Tim's paintings are slowly, carefully and skilfully built up with many layers of interference pigments.
We are surrounded by screens and printed material. What many people don't realise is that these only offer a shallow experience of colour. Screens have only basic red green and blue light sources which vary in intensity to simulate different colours. Conventional printed material uses 4 colours of ink (cyan, magenta, yellow and black) in extremely thin layers to absorb selected wavelengths of light, allowing only some colours to reflect back to our eyes.

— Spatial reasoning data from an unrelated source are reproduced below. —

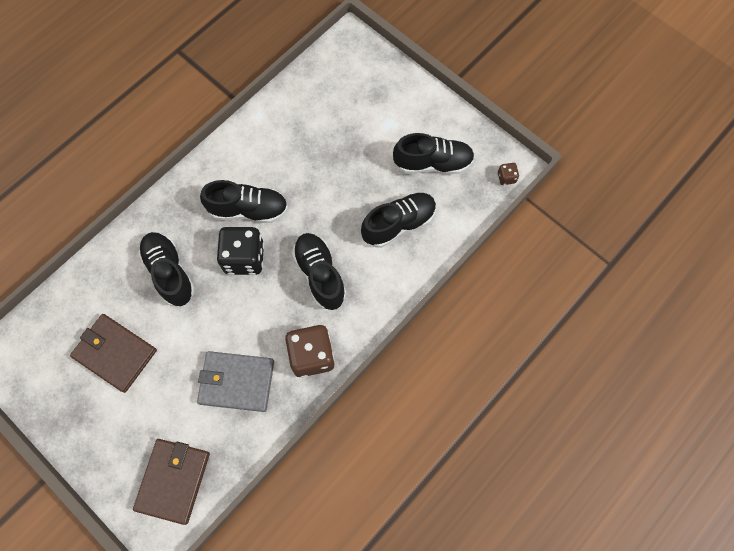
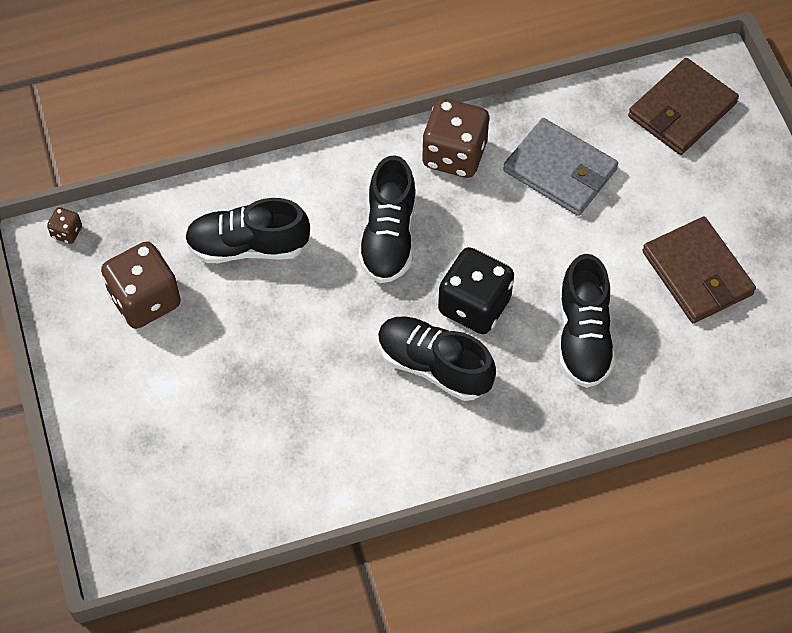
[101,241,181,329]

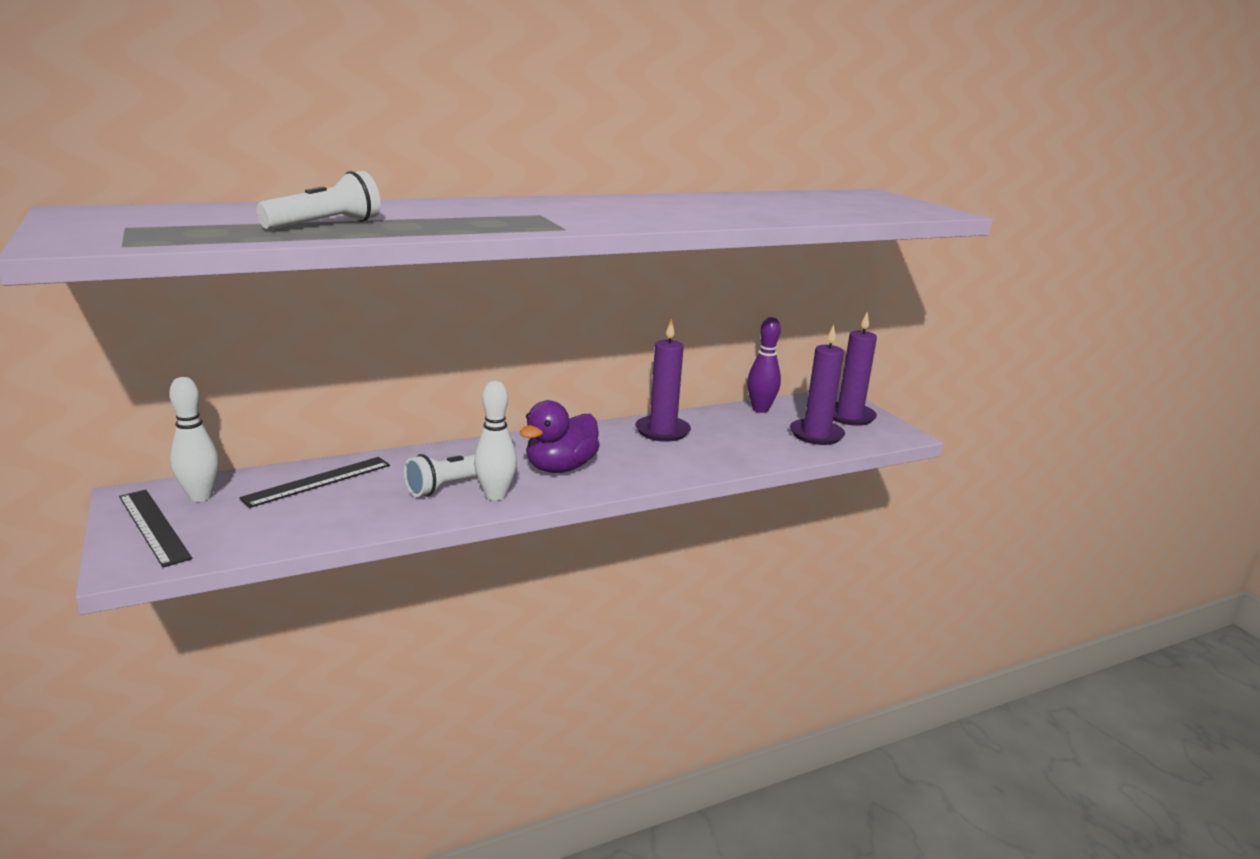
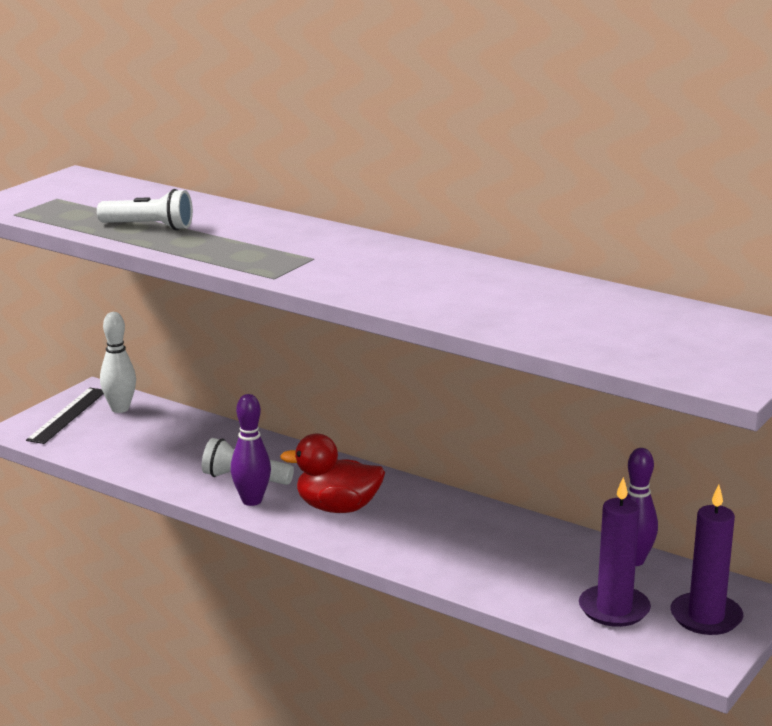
[635,319,691,442] (first image)
[231,394,271,506]
[280,434,385,513]
[239,457,390,508] (first image)

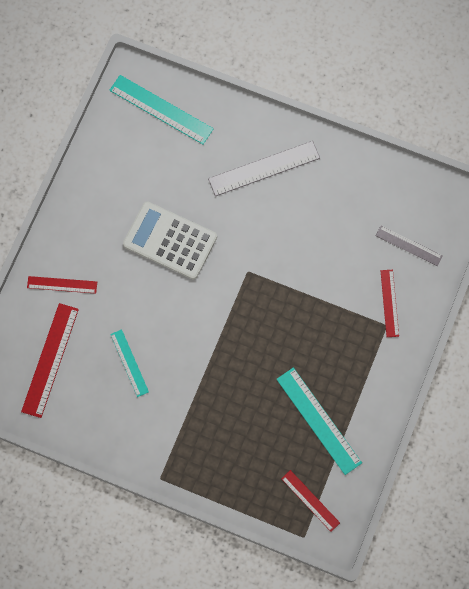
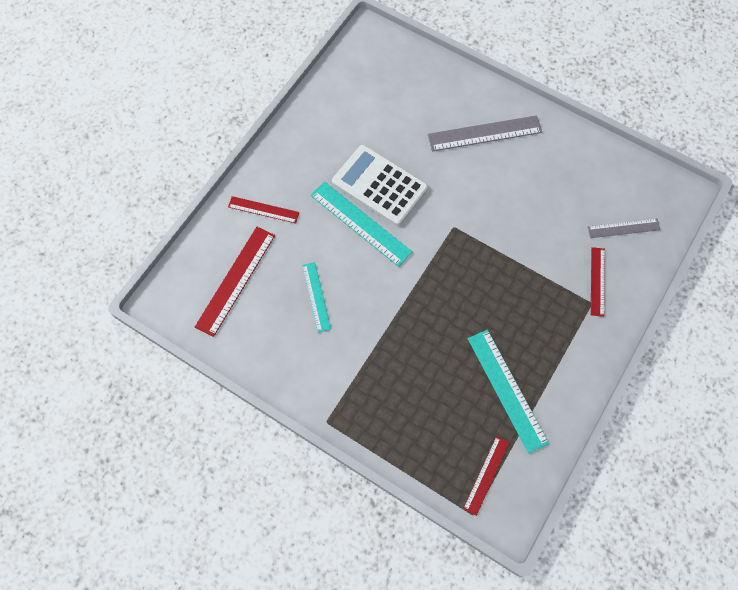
[310,181,412,267]
[588,218,661,238]
[463,436,509,516]

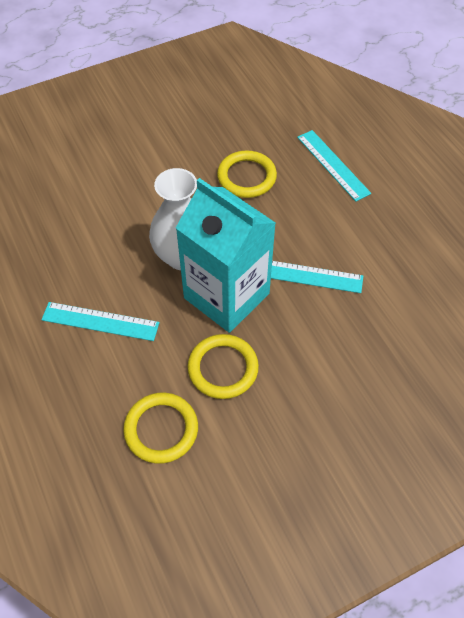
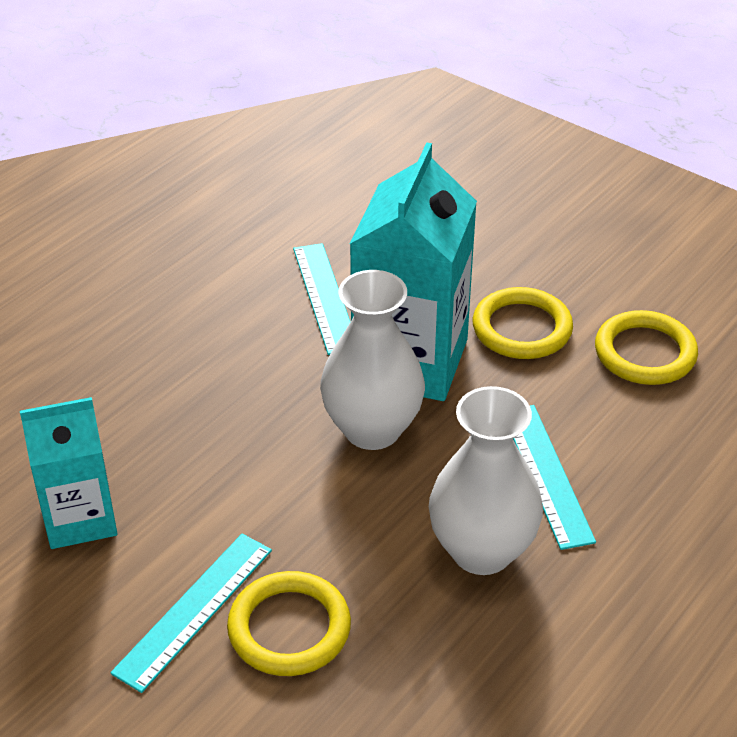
[110,534,272,693]
[227,571,351,676]
[429,386,543,575]
[20,397,118,549]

Neither of these technologies can provide anywhere near the complexity and subtlety of genuine artists pigmented oil paint, which contains physical substances that interact with incoming light in fascinating and unique ways. At a molecular level, the pigment itself interacts with light to absorb and reflect specific wavelengths. Oil paint also contains other transparent components which can be built up into deep physical layers.
As well as standard absorption and metallic pigments, Tim also uses interferences pigments which behave differently again. In these, light striking the surface is refracted, reflected and scattered by the layers that make up the pigment. Through a superimposition (or interference) of the reflected rays of light, a changing play of colour is created, with the most intense colour seen at the angle of reflection.The colors produced by interference are dependent on the angle of observation and illumination, and they will alternate with their complementary color as the angle changes. As a result, interference pigments are considered three-dimensional.
The effect is striking. Tim's skill and experience in handling all these factors results in paintings that are filled with life. As the light changes they transform, taking on and evoking different characters and moods.